Use of blood products for the treatment of trauma-associated coagulopathy has some logistic limitations, especially in austere environments, such as a battlefield. These include need for refrigerated storage and transportation, limited shelf life, type and screen, dependence on available donors, and long thaw times. Since most of the trauma deaths take place before reaching a medical facility, there is a clear need for the development of innovative and effective strategies for the early (prehospital) treatment of coagulopathy. One solution is to convert blood components into shelf-stable, lyophilized freeze-dried products. Such products would have several potential advantages, including storage at ambient temperature, longer shelf life, quicker preparation time, ABO universality, and reliable viral inactivation methods. Freeze-drying technology has been used to preserve different components of the blood with variable success. Aggressive efforts, mostly funded by the US Department of Defense, are underway to refine and produce a preserved plasma product for clinical use in the near future. Hemoglobin-based oxygen-carrying solutions have a long and checkered history, but the newer generations of these solutions are much closer to the desired ideal. Similarly, there is huge interest in finding a role for recombinant clotting factors or prothrombin complex concentrates in the treatment or prevention of trauma-associated coagulopathy.

There are some new developments in this arena that have the potential of transforming clinical practice. Resuscitation fluids/blood products simply replace the lost intravascular volume, but have no inherent prosurvival properties. It seems logical to use therapies that can create a “prosurvival phenotype.” These may include drugs to either improve tissue perfusion, or more specifically up-regulate innate prosurvival pathways. Historically, trauma resuscitation has focused on delivering more oxygen to the cells as a primary endpoint.

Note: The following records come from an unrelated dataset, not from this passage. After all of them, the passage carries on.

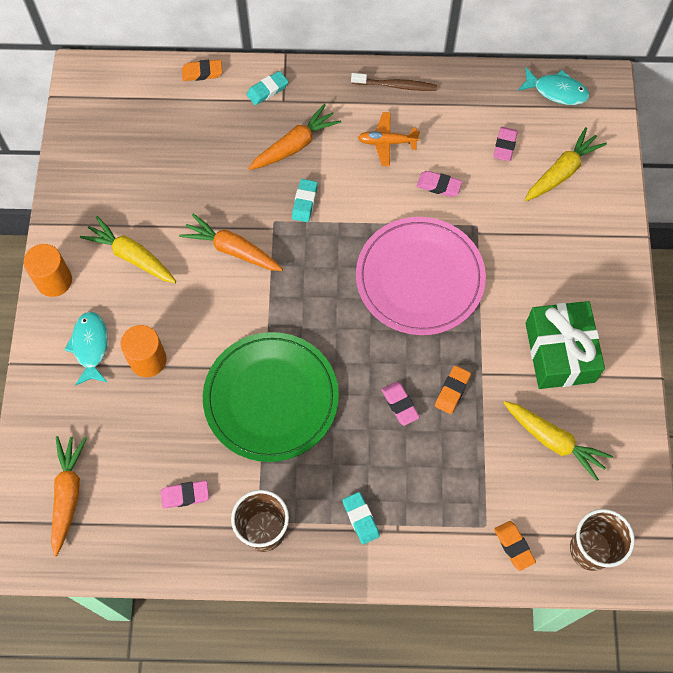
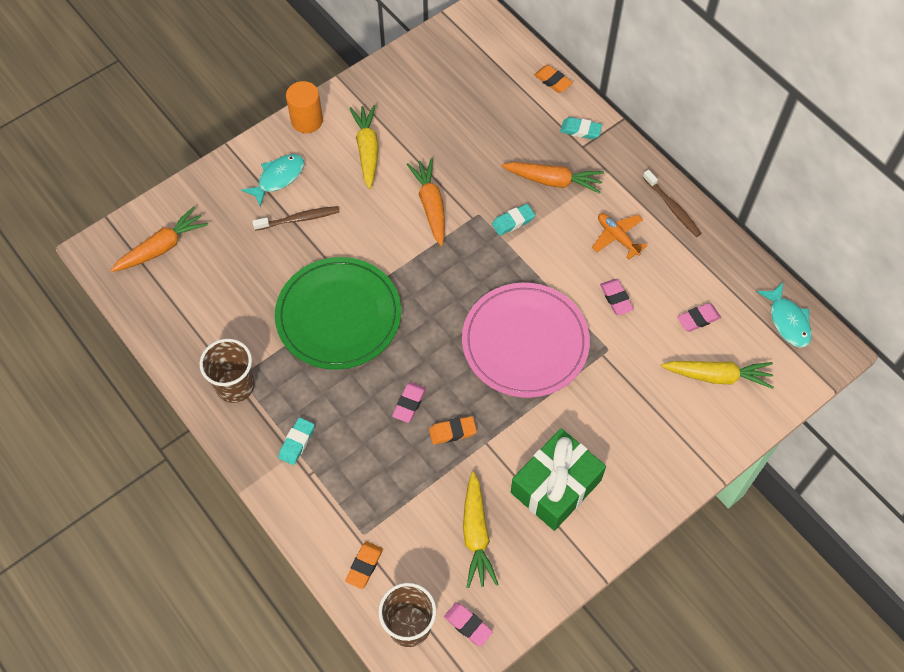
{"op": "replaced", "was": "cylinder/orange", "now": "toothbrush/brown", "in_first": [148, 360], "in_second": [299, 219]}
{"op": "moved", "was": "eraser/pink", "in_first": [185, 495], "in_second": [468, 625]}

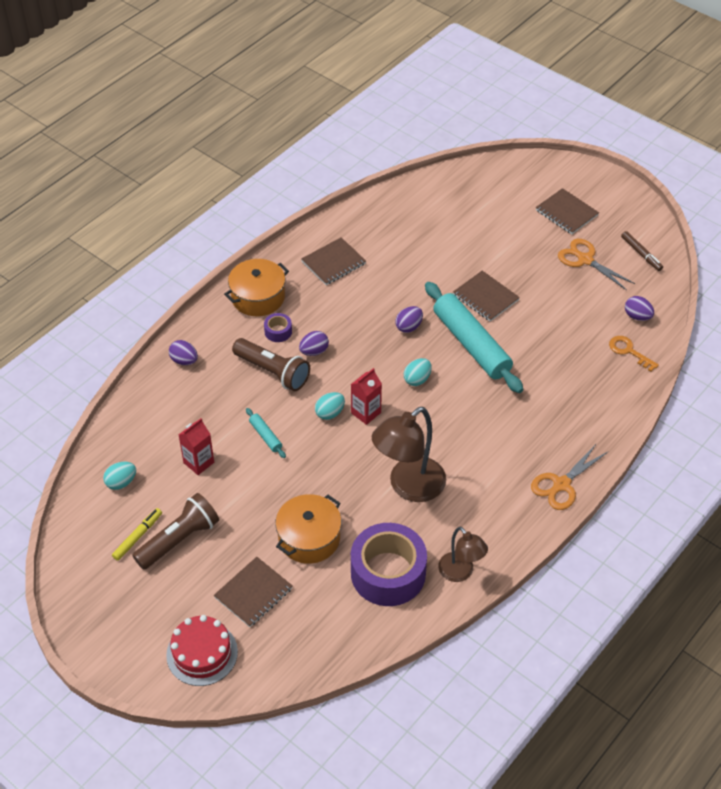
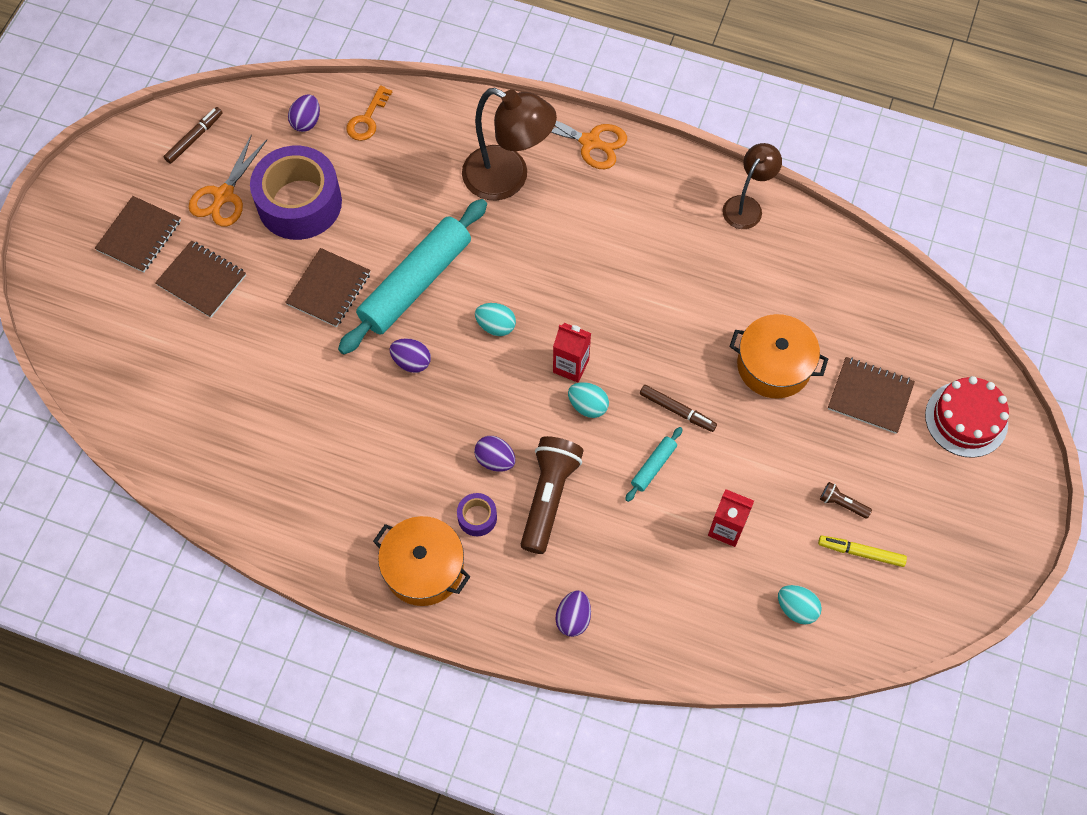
{"op": "moved", "was": "notebook/brown", "in_first": [333, 263], "in_second": [202, 280]}
{"op": "moved", "was": "lamp/brown", "in_first": [408, 487], "in_second": [508, 179]}
{"op": "resized", "was": "flashlight/brown", "in_first": [179, 539], "in_second": [842, 504], "ratio": 0.45}
{"op": "moved", "was": "tape/purple", "in_first": [388, 573], "in_second": [299, 203]}
{"op": "added", "now": "marker/brown", "in_second": [677, 411]}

Although desirable, it is not always possible. Excessive oxygen delivery can also cause reperfusion injury. A very different approach is to focus on enhancing the capability of cells/organs to survive shock, regardless of the poor oxygen delivery (ie, optimize the prosurvival potential of the cells). There are now several drugs that fit this bill, and many of these are already in clinical use for other indications (nontrauma). Pharmacologic resuscitation is also an attractive therapy for austere settings and battlefields as a bridge to definitive care.

Once exsanguination progresses to full cardiac arrest, nothing really works. Even if the source of bleeding can be controlled and circulation restored, ischemia lasting more than a few minutes invariably results in severe brain damage. Often the underlying injuries are reparable but the patient dies of irreversible shock or severe cerebral damage. In this setting, strategies to maintain cerebral and cardiac viability long enough to gain control of hemorrhage and restore intravascular volume could be life-saving. This requires an entirely new approach to the problem, with emphasis on rapid total body preservation, repair of injuries during metabolic arrest, and controlled resuscitation: emergency preservation and resuscitation. Currently, hypothermia is the most effective method for preserving cellular viability during prolonged periods of ischemia. Numerous well-designed preclinical studies clearly support this concept, and a multi-institutional clinical trial is about to start that will test the benefits of hypothermia in trauma patients. This monograph highlights resuscitation research that can potentially revolutionize the care of the injured patients in the near future.